Occurrence of Grapevine Yellows in Virginia Vineyards. T. K. Wolf, Virginia Agricultural Experiment Station, Winchester 22601. J. P. Prince and R. E. Davis, USDA-ARS Molecular Plant Pathology Laboratory, Beltsville, MD 20705. Plant Dis. 78:208. Accepted for publication 13 October 1993. Copyright 1994 The American Phytopathological Society. DOI: 10.1094/PD-78-0208C.

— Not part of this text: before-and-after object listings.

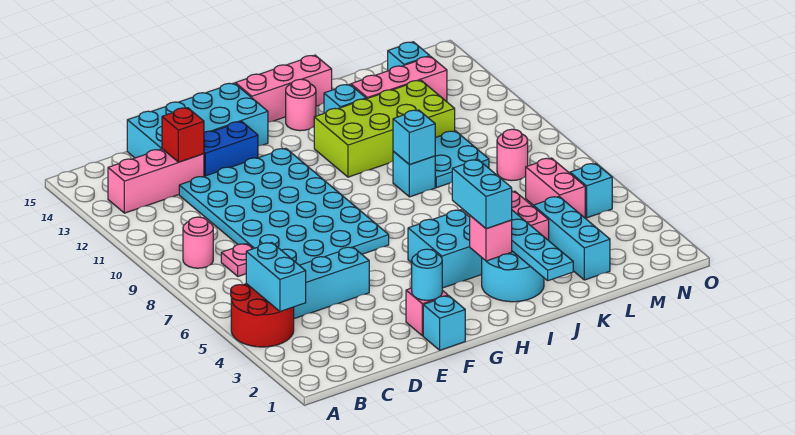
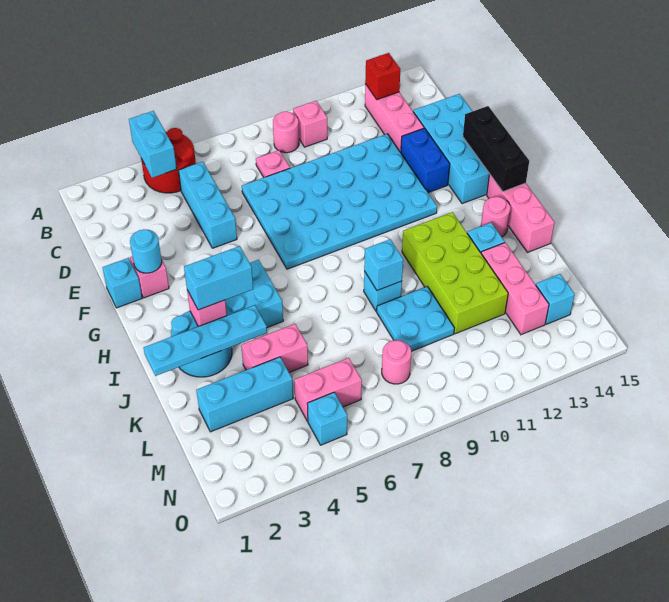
cyan brick B4:B5 level 2 -> cyan brick A4:B4 level 2
none -> pink brick B10 level 1
red brick D13 level 2 -> red brick B13 level 2
none -> black brick F15:H15 level 2

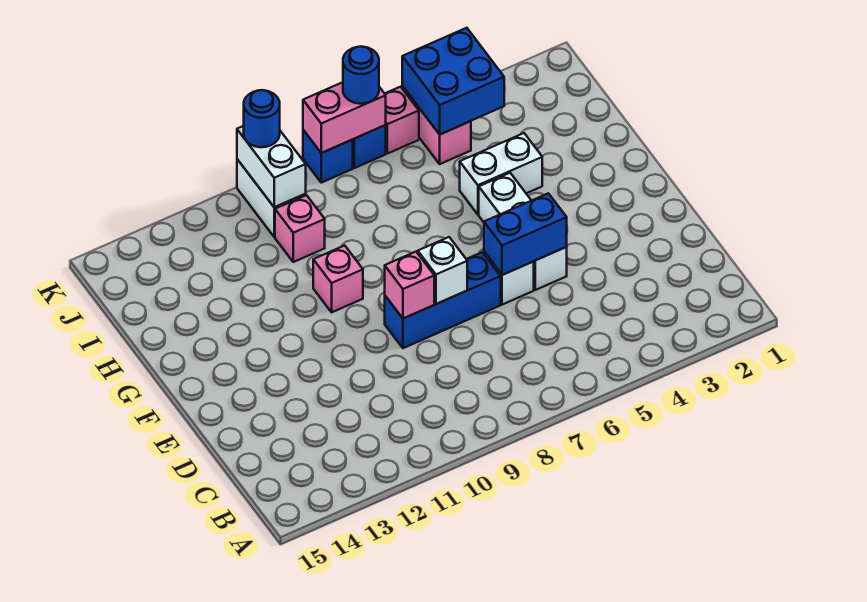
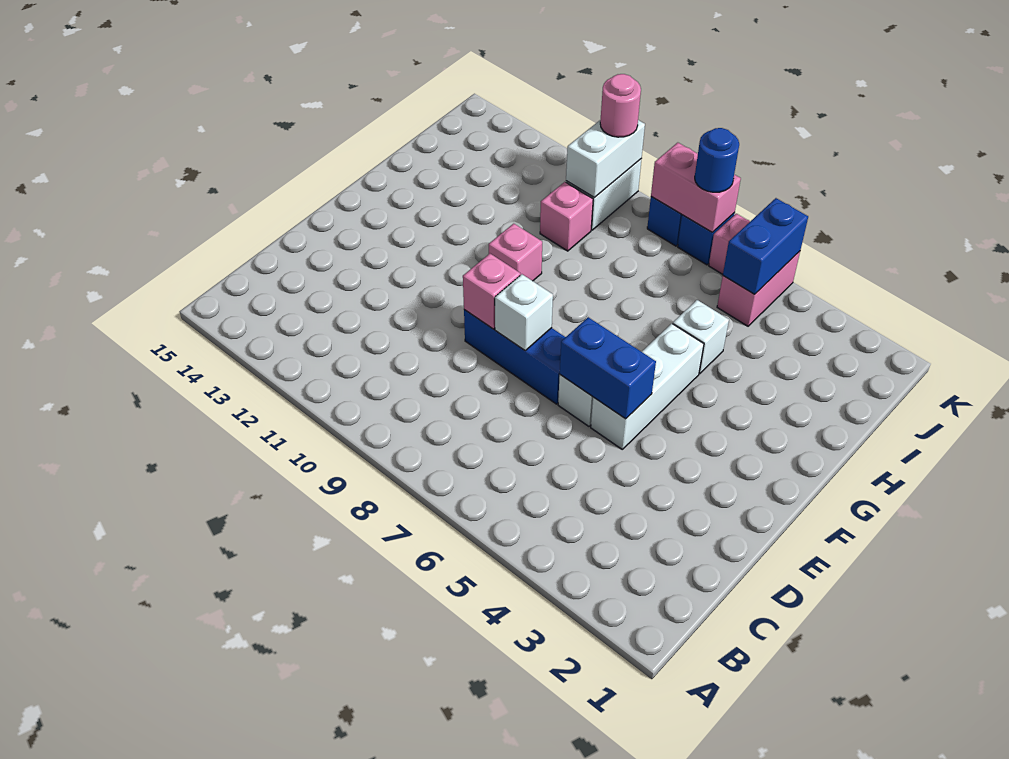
white brick H4:H5 level 1 -> white brick H5 level 1
blue brick J4:K5 level 2 -> blue brick J5:K5 level 2
blue round brick K10 level 3 -> pink round brick K10 level 3

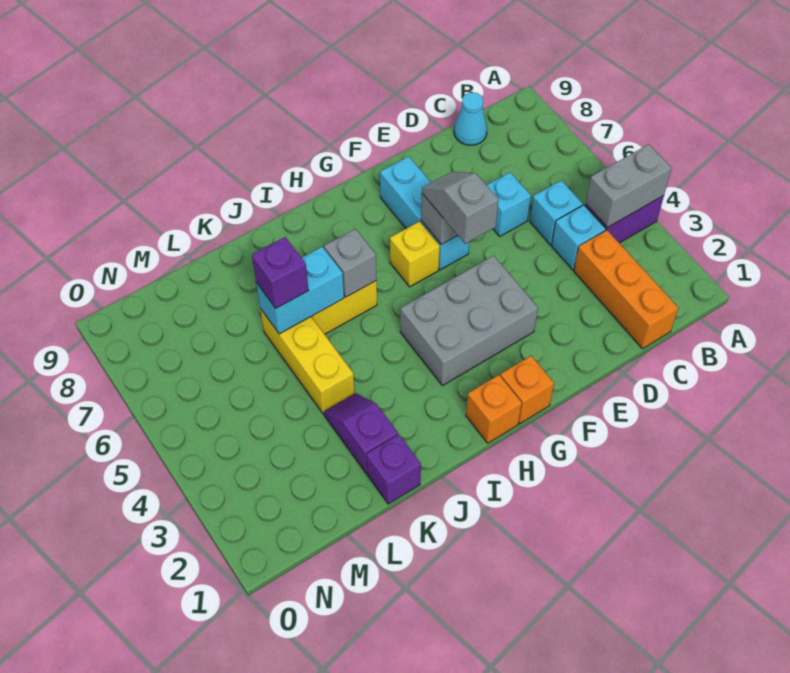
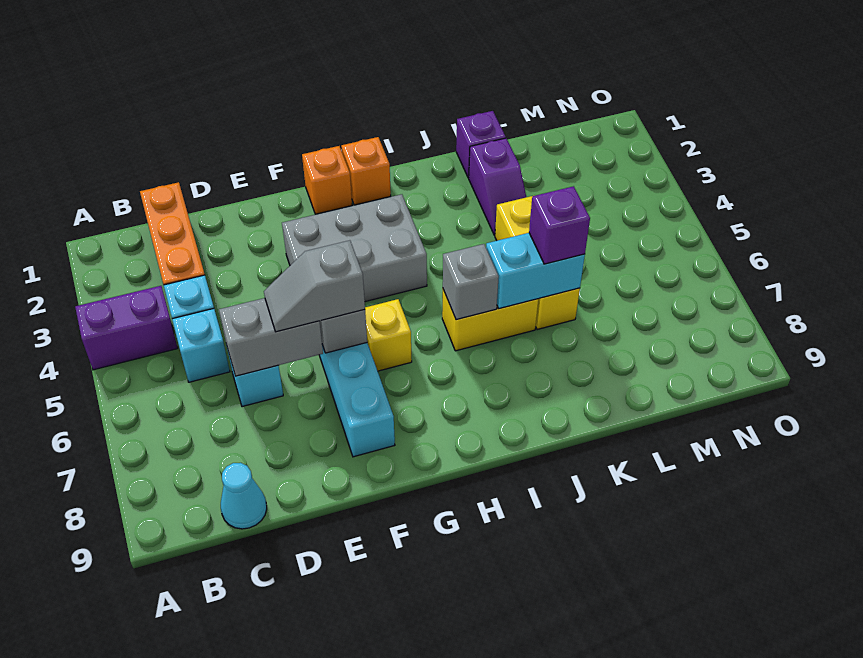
grey brick A4:B4 level 2 -> grey brick D6:E6 level 2
grey slope F5:F6 level 3 top 5 -> grey slope E6:F6 level 3 top F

This is the first description of a yellows disease of grapevine (Vitis vinifera L.) in Virginia; the disease has been observed on cvs. Chardonnay and Riesling since 1987. Symptoms include abortion and withering of flower clusters, shoot tip dieback, downward curling of leaves, leaf chlorosis, and premature leaf abscission. Leaf chlorosis is either generalized or confined to tissues adjacent to major veins and may be accompanied by necrosis. Affected shoots droop and have regions where periderm fails to mature. Diseased vines do not recover and often die within several years of symptom onset. The disease has been observed in at least 12 Chardonnay and three Riesling vineyards throughout the Virginia Piedmont. The incidence and rate of spread in a given vineyard are generally low. For example, new cases of symptomatic vines in a 2,100-vine Chardonnay vine- yard were 2 in 1988, 9 in 1991, and 16 in 1992. During the 1992 and 1993 growing seasons, DNA was extracted from tissue samples collected from at least 40 individual vines exhibiting symptoms in four different vineyards. The DNA samples were analyzed for the presence of mycoplasmalike organism (MLO) DNA by use of the polymerase chain reaction in which reaction mixtures contained synthetic oligonucleotides designed to prime specific amplification of MLO DNA. Template DNAs from approximately one-half of the symptomatic vines yielded MLO-specific DNA amplification products. Use of varied primers and restriction analyses of amplified DNAs indicated that the MLOs detected in diseased vines belonged to no less than two distinctly different MLO genomic groups (2). The DNA analyses and field observations indicate a possible similarity of the Virginia grapevine yellows disease to the grapevine flavescence doree reported in Europe (1).

References: (1) A. Caudwell. Phytoma 325:16, 1981. (2) J. P. Prince et al. Phytopathology 83:1130,1993.